The Bitcoin network hashrate returned to record highs last month, increasing around 50 exahashes per second (EH/s) to an average of 949 EH/s, Wall Street bank JPMorgan (JPM) said in a research report Tuesday.
The hashrate refers to the total combined computational power used to mine and process transactions on a proof-of-work blockchain, and is a proxy for competition in the industry and mining difficulty.
The total market cap of the 13 U.S-listed bitcoin BTC$111,257.92 miners the bank tracks also hit a record high in August, with high-performance computing (HPC) execution driving the gains.
TeraWulf (WULF) announced a colocation deal with Fluidstack and IREN (IREN) expanded its GPU fleet, the bank noted.

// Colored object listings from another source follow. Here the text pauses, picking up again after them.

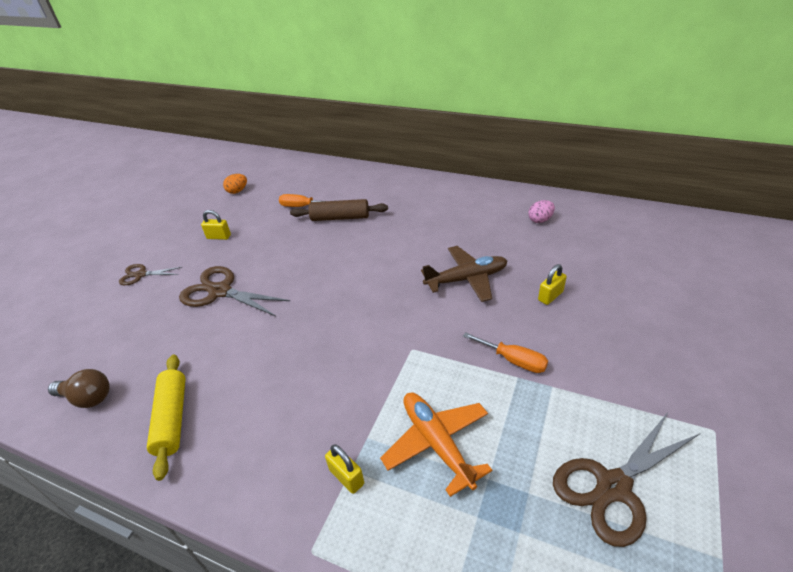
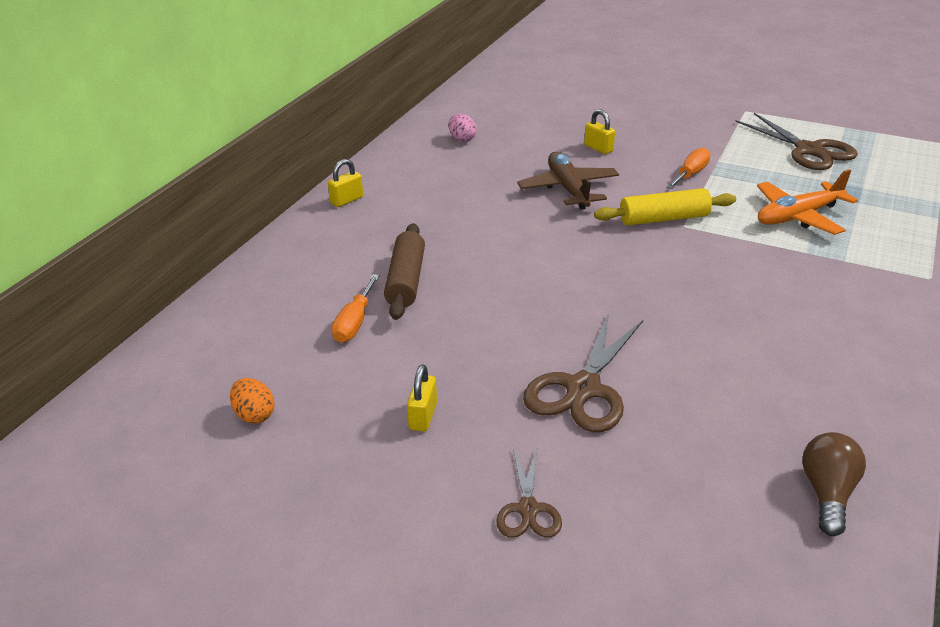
camera: 90 degrees left, 5 degrees down
(172, 418) = (831, 393): yellow rolling pin -> yellow rolling pin (664, 219)
(346, 477) = (852, 262): yellow padlock -> yellow padlock (347, 200)

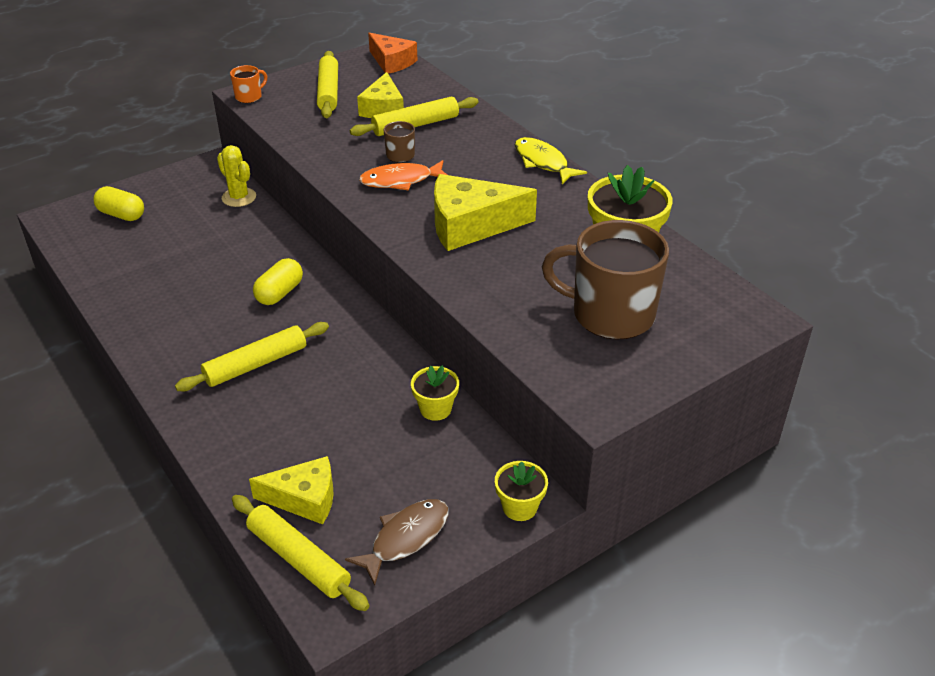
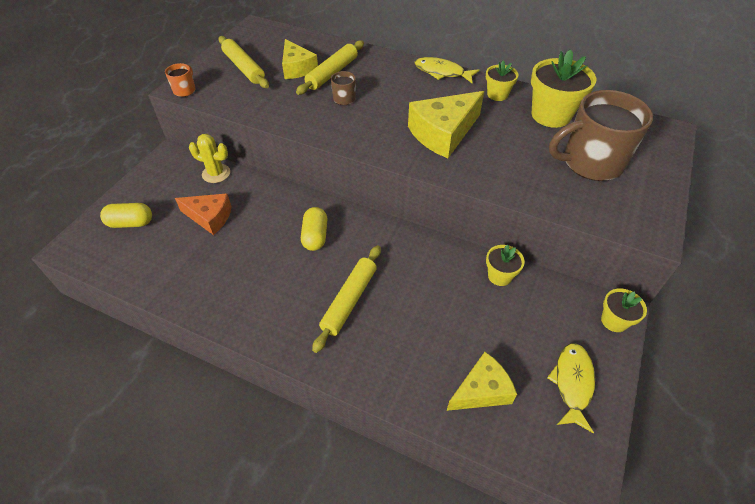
camera: 30 degrees left, 10 degrees up
(299, 559) = (522, 441): yellow rolling pin -> none
(392, 62) = (269, 32): orange cheese -> orange cheese (210, 217)
(400, 181) = (363, 117): orange fish -> none
(405, 538) = (572, 383): brown fish -> yellow fish
(582, 207) = (497, 94): none -> yellow flower pot

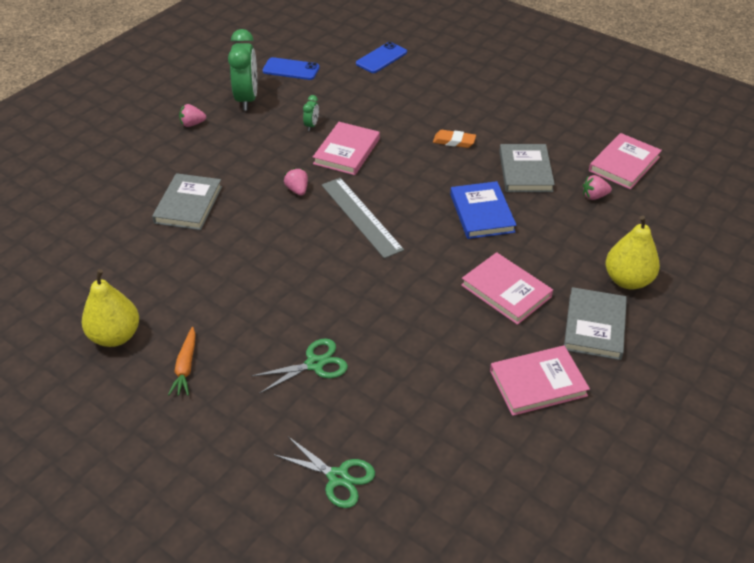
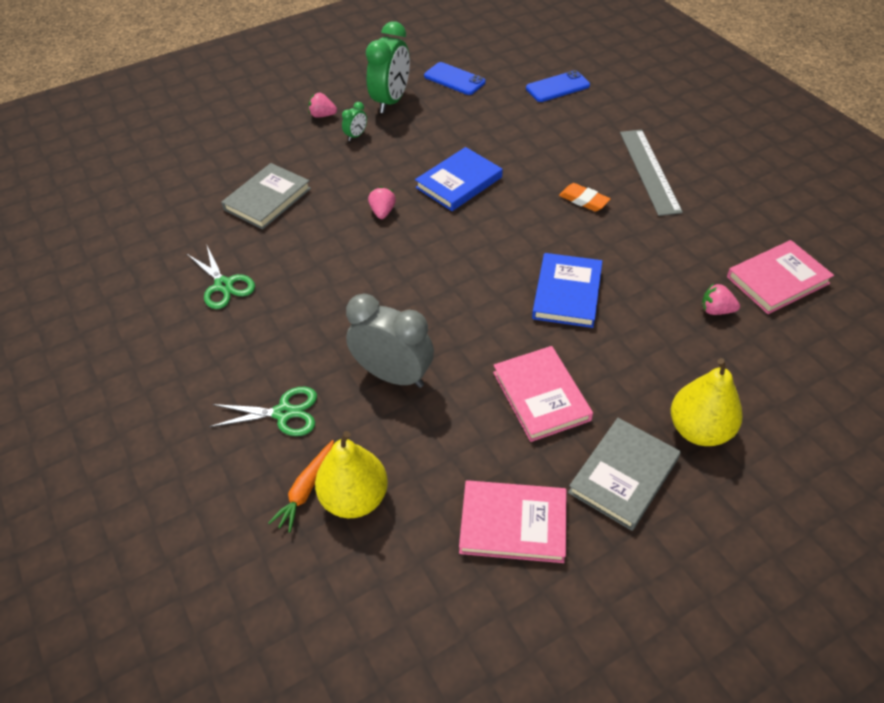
camera: 25 degrees right, 5 degrees up
(115, 336) = (117, 318): yellow pear -> yellow pear (355, 498)
(186, 366) = (159, 372): orange carrot -> orange carrot (306, 489)
(311, 125) = (439, 145): green clock -> green clock (356, 136)
(338, 477) = (228, 554): green scissors -> green scissors (223, 285)
(347, 151) = (459, 182): pink book -> blue book
(361, 216) = (431, 260): grey ruler -> grey ruler (649, 171)
(385, 310) = (393, 375): none -> grey clock
(525, 171) = (647, 257): grey book -> none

With the hashrate at a record, mining profitability declined from the previous month as the bitcoin price fell.
“We estimate bitcoin miners earned an average of $55,100 per EH/s in daily block reward revenue in August, down 4% from July,” analysts Reginald Smith and Charles Pearce wrote. Daily block reward gross profit also fell, dropping 7% to $31,900 per EH/s, the analysts wrote.
The combined market cap of the 13 U.S.-listed bitcoin miners that JPMorgan analysts track surged 23% from the month previous, or around $7.4 billion.
TeraWulf outperformed with a 83% gain, while Greenidge Generation (GREE) underperformed the group with a 22% decline, the report added.